Gn 1,20-2,4a; Sal 8; Mc 7,1-13

Solo uno de los seres creados, solo un género de seres fue creado con un toque especial: Hagamos al hombre a nuestra imagen y semejanza. Esta creación del hombre sigue siéndolo por la palabra: Y dijo Dios. Mas no es un puro mandato por el que las cosas son, sino hay algo así como un hablar interno del mismo Dios trinitario, como si esa palabra sea conversación: Hagamos. El momento de la creación del hombres es singular: el sexto día, cuando todo lo demás que ha de ser creado en su dinamicidad fluyente, ya hubiera recibido su ser. Y es ahora, en ese gradiente creacionista, cuando surge el hagamos divino, que nos pone como el punto rojo de eso que la entera creación va a ser en su despliegue providente. Como si en ese punto rojo se diera el crecimiento dinámico final de la entera creación. El hombre dominará peces y aves, animales domésticos y reptiles, galaxias y estrellas. Pero lo ha de hacer de una manera muy particular: no por el dominio del déspota, sino por el conocimiento que se nos ha dado en la imagen y semejanza. Dios creador ha hecho de nosotros, punto excelso y final de todo lo creado en su infinita providencia, seres de palabra, que conjugamos el verbo, que sermoneamos. Esto es lo que nos distancia de manera infinita de los demás seres inanimados, de los demás seres vivientes y del conjunto de los animales. Hay algo en nosotros que supone una novedad providente asombrosa. La palabra: nosotros construimos entendimiento mutuo hasta un punto que sobrepasa todo lo que los demás seres materiales creados consigue; nuestra carne es palabra. El verbo: conjugamos en el tiempo y en el espacio eso que somos en nuestro propio ser individual y en nuestro esencial ser relacional; nuestra carne se enmemoriza —mira hacia un atrás que, en el hondón de lo que somos, nos es pura presencia— y se marataniza —mira hacia delante de modo que el deseo del futuro que buscamos y llega da consistencia actual de presencia a nuestro ser—, para hacernos carne de habla, seres hablantes, pues somos capaces de expresarnos con la palabra y de entendernos con ella. Con el verbo que se conjuga y se hace sermón, y entendiéndonos, construimos un mundo de imaginación y de razón, pues la palabra es razón: sermoneamos construyendo un mundo particular, pues somos seres esencialmente societarios, y lo somos en un extremo que en nada nos alcanzan los demás seres materiales, ni siquiera los animales más cercanos a nosotros en su adn. Somos, así, el punto rojo de la evolución.

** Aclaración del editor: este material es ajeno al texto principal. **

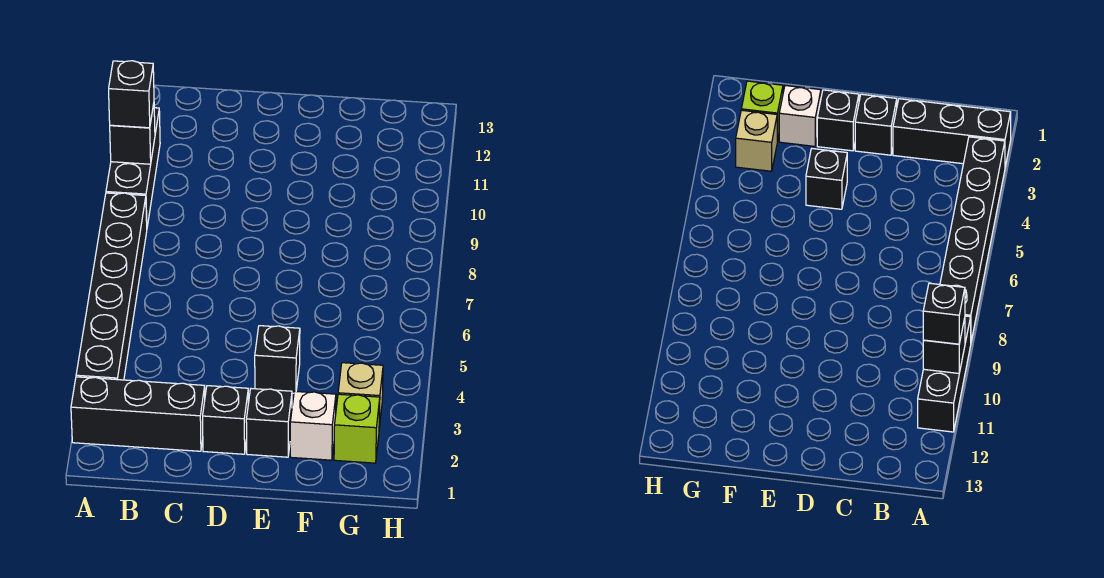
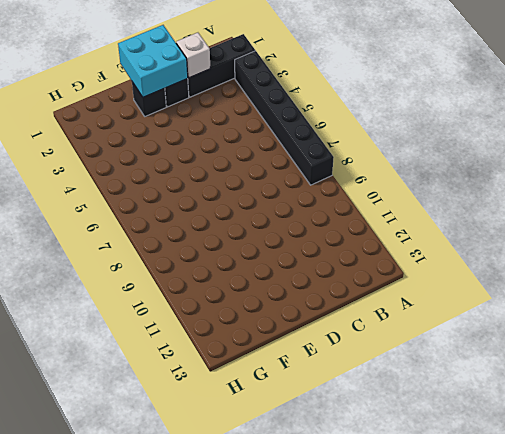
white brick C2 level 2 -> white brick F2 level 1
cyan brick D1:E2 level 2 -> none
none -> black brick A9:A11 level 1
none -> black brick E4 level 1

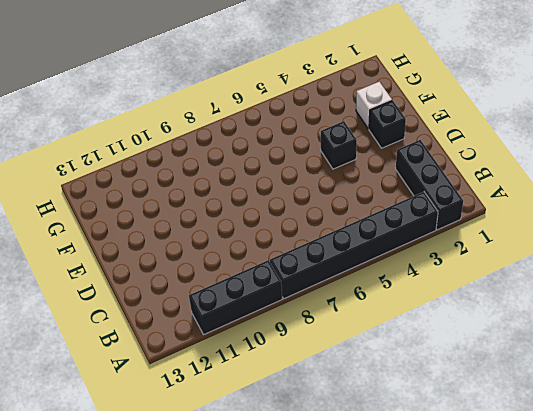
none -> black brick D2 level 1
none -> lime brick G2 level 1

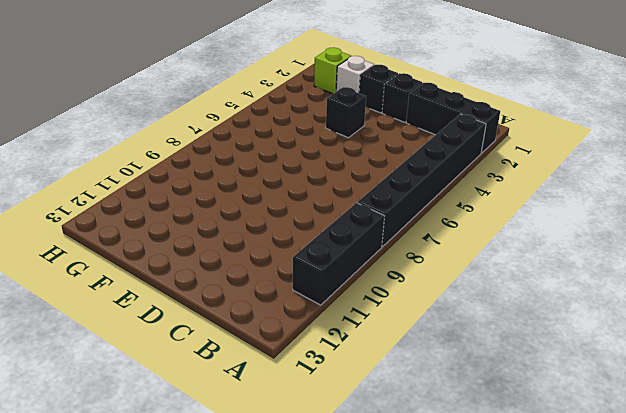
none -> tan brick G3 level 1
none -> black brick A10 level 2

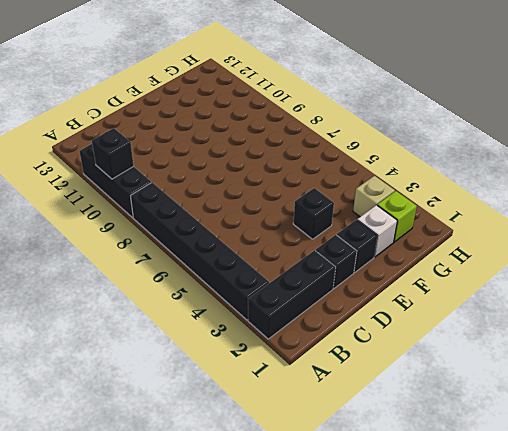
none -> black brick A10 level 3

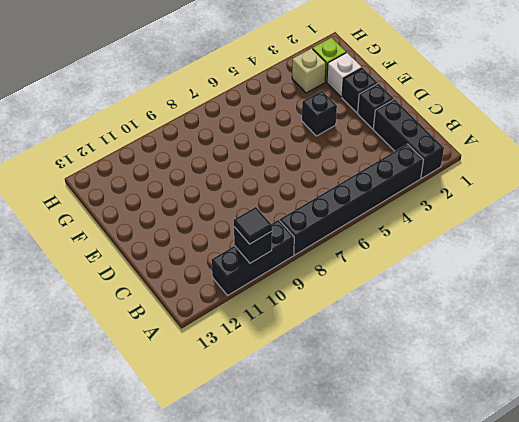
black tile A10 level 3 -> black brick A10 level 3

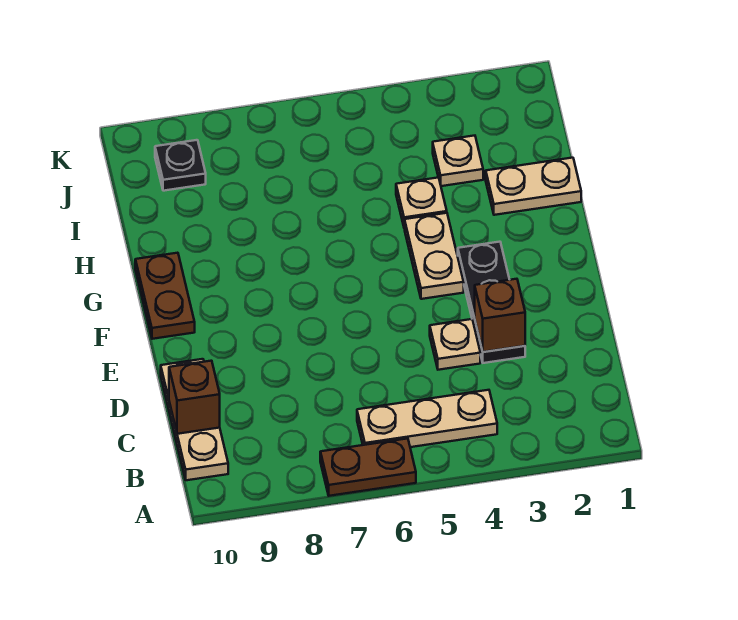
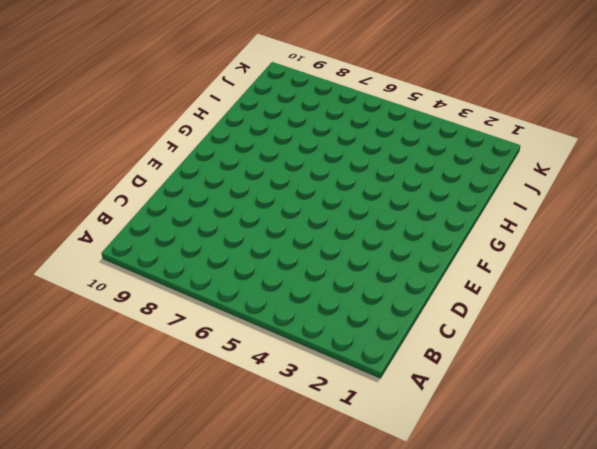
none -> brown plate A6:A7 level 1
none -> tan plate B4:B6 level 1
none -> tan plate B10:D10 level 1

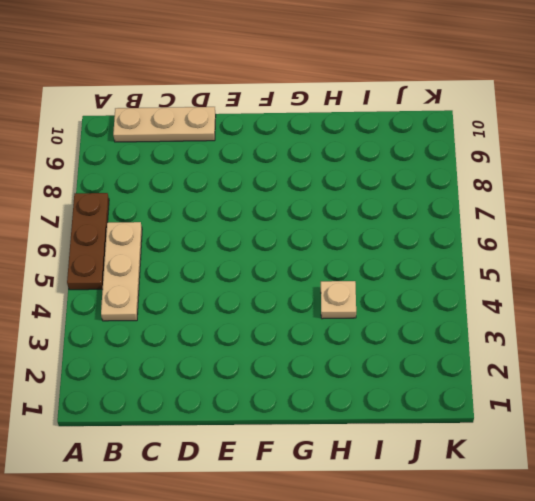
brown plate A5:A7 level 1 -> brown plate A6:A7 level 1
none -> black plate D3:F3 level 1
none -> tan plate D4 level 1
none -> tan plate F4:G4 level 1

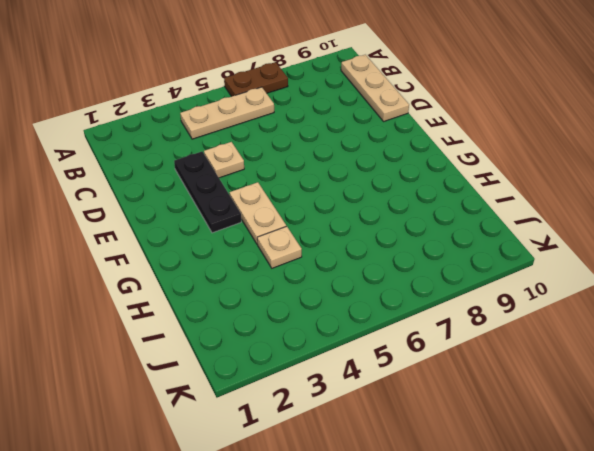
none -> brown plate F10:G10 level 1
none -> tan plate H1:H2 level 1
none -> tan plate I3 level 1

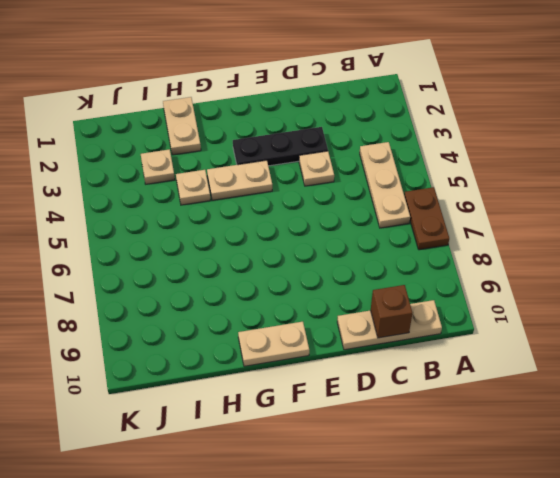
tan plate F10:G10 level 1 -> brown plate F10:G10 level 1
none -> black plate J9 level 1
none -> brown brick D3 level 2

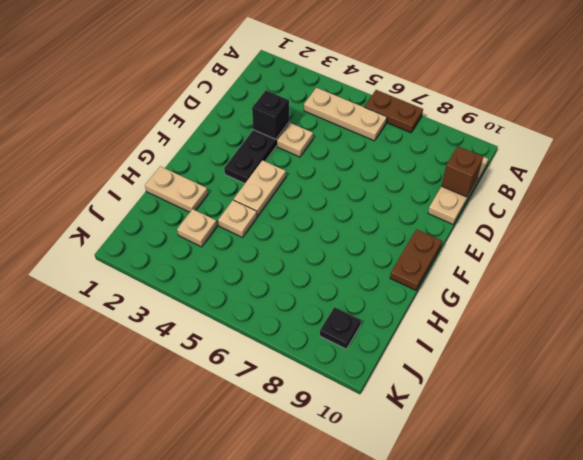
black brick D3 level 2 -> brown brick D3 level 2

Y así fue. Y vio Dios todo lo que había hecho; y era muy bueno.

Entonces, ¿de dónde el mal,?

¿Qué es el hombre para que te acuerdes de él, el ser humano par darle poder? Grito orante del salmista y nuestro, arrebatado de asombro, cuando tomamos conciencia de quienes somos. ¿Quién eres tú?, ¿quién soy yo?, ¿cómo me hiciste coronado de gloria y dignidad? ¿Punto rojo porque podemos sojuzgar al mundo, aunque solo fuera por el conocimiento, en prepotencia escandalosa? Ápice de la propia creación: creados a su imagen y semejanza. Una asombrosa prerrogativa que ningún otro ser mundanal ha recibido: nuestro ser ha sido creado desde el nada ser —el no estar en ser alguno, el no tener haber de ser alguno— al participar del ser mismo de Dios. Al crearnos, nuestro Dios, el Dios trinitario, quiso hacernos seres divinos en cuanto participamos de su palabra, de su verbo, de su sermón. Misterio de Dios.